Note de la rédaction :

La famille Turner vit au bord d’un gouffre sans même le savoir. Lui, Ricky, enchaîne les boulots, elle, Abby, s’occupe de personnes âgées à domicile. Ils auraient pu continuer à s’enfoncer lentement dans la pauvreté sous les petits coups du libéralisme, mais Ricky, plein de courage, rejoint une société de livraison, imaginant devenir ainsi son propre patron. Tout du moins, c’est ce qu’on lui vend : du vent. Il commence par acheter une camionnette avec l’argent de la voiture que sa femme utilise pour son travail et remonte ses manches, prêt à bosser jusqu’à pas d’heure.

Le piège est installé : équilibriste sans filet, sans protection sociale, sans congés, sans horaires, aussi géolocalisé que ses colis, il s’élance dans une course contre la montre perdue d’avance puisqu’il n’a aucune prise sur ses règles. Pour tenter de compenser cette noyade inexorable, Abbie n’a plus qu’à courir de bus en bus, d’une pauvre vieille qui a perdu la tête à un pauvre vieux incontinent, offrant sans compter son humanité à la solitude humaine. Pendant ce temps, les deux enfants souffrent, écrasés sous le poids de l’angoisse de leurs parents, pourtant aimants, mais maintenant si absents.
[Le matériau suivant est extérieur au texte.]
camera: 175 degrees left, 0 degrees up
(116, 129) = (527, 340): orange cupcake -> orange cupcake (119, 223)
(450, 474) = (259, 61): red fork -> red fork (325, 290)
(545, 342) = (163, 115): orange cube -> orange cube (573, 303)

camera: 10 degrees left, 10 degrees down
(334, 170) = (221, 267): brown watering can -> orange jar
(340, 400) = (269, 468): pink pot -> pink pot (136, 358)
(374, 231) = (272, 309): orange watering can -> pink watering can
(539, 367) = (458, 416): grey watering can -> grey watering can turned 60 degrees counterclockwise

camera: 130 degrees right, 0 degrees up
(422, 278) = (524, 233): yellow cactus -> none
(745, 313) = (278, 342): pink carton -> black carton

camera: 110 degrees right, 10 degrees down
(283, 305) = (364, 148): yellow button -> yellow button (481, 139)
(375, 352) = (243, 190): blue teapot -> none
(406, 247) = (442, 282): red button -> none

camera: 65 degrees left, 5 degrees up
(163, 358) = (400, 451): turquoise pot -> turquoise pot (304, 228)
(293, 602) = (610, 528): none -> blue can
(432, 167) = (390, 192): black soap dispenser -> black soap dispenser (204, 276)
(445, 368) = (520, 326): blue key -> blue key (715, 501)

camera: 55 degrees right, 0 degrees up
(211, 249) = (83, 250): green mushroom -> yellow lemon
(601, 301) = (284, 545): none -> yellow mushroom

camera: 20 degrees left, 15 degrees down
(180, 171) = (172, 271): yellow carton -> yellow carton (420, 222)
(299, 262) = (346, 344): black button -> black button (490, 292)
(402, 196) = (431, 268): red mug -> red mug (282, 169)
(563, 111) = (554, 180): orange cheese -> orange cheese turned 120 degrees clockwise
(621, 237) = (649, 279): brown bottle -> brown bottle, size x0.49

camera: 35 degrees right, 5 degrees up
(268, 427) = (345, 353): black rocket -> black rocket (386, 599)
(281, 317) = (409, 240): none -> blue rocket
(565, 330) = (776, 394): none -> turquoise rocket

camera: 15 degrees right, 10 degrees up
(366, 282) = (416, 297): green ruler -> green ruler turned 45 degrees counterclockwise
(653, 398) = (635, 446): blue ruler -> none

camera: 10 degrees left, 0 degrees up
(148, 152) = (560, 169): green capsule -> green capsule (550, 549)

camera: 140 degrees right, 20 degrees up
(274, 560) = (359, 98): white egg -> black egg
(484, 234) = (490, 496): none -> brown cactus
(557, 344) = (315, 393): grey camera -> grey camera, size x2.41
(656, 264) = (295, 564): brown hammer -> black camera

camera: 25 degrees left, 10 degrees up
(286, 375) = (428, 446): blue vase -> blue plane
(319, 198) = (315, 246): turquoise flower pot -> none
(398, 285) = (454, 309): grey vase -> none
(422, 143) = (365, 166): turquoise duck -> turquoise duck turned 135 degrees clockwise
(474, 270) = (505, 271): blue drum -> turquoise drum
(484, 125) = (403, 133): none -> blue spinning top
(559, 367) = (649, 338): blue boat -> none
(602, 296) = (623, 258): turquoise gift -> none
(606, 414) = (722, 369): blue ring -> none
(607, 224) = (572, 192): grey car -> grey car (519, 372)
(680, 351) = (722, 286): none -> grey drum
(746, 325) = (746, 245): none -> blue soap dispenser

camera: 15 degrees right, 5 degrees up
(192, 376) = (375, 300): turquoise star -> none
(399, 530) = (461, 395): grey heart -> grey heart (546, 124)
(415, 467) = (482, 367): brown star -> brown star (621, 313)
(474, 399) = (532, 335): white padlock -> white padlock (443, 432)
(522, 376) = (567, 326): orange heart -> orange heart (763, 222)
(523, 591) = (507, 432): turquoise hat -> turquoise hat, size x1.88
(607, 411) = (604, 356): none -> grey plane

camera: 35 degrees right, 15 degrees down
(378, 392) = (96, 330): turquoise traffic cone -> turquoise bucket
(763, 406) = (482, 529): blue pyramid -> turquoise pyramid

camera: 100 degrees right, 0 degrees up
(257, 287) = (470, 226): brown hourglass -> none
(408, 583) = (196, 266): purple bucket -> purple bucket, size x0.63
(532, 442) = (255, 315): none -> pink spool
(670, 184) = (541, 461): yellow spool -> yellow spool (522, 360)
De Cathy Come Home, le premier long métrage de Ken Loach, à Sorry We Missed You, il y a plus de cinquante ans. Témoin d’un glissement social que ses films suivent comme un livre ouvert sur l’Histoire, le cinéaste dirige aujourd’hui sa caméra et ses acteurs avec la même révolte et de plus en plus d’acuité. Sorry We Missed You est le film du temps de l’ultralibéralisme, de la casse du collectif, de l’auto-asphyxie. Sous le règne de
l’“ubérisation”, Ricky et Abby s’abîment au jour le jour. Ils ne travaillent plus pour vivre avec leur famille, mais… pour continuer à travailler dans un monde de mensonge où le rêve d’être son “propre patron” n’est que le cauchemar d’être devenu “en toute liberté” son propre esclave. Seuls. Sans rien d’autre à transmettre à leurs enfants que la peur au ventre. Et après ?

Avis à chaud d’un spectateur
« Les comédiens sont extraordinaires, dans une fiction plus réaliste qu’un documentaire. En fait, après un tel film, on se tait. » (Philippe, 65 ans)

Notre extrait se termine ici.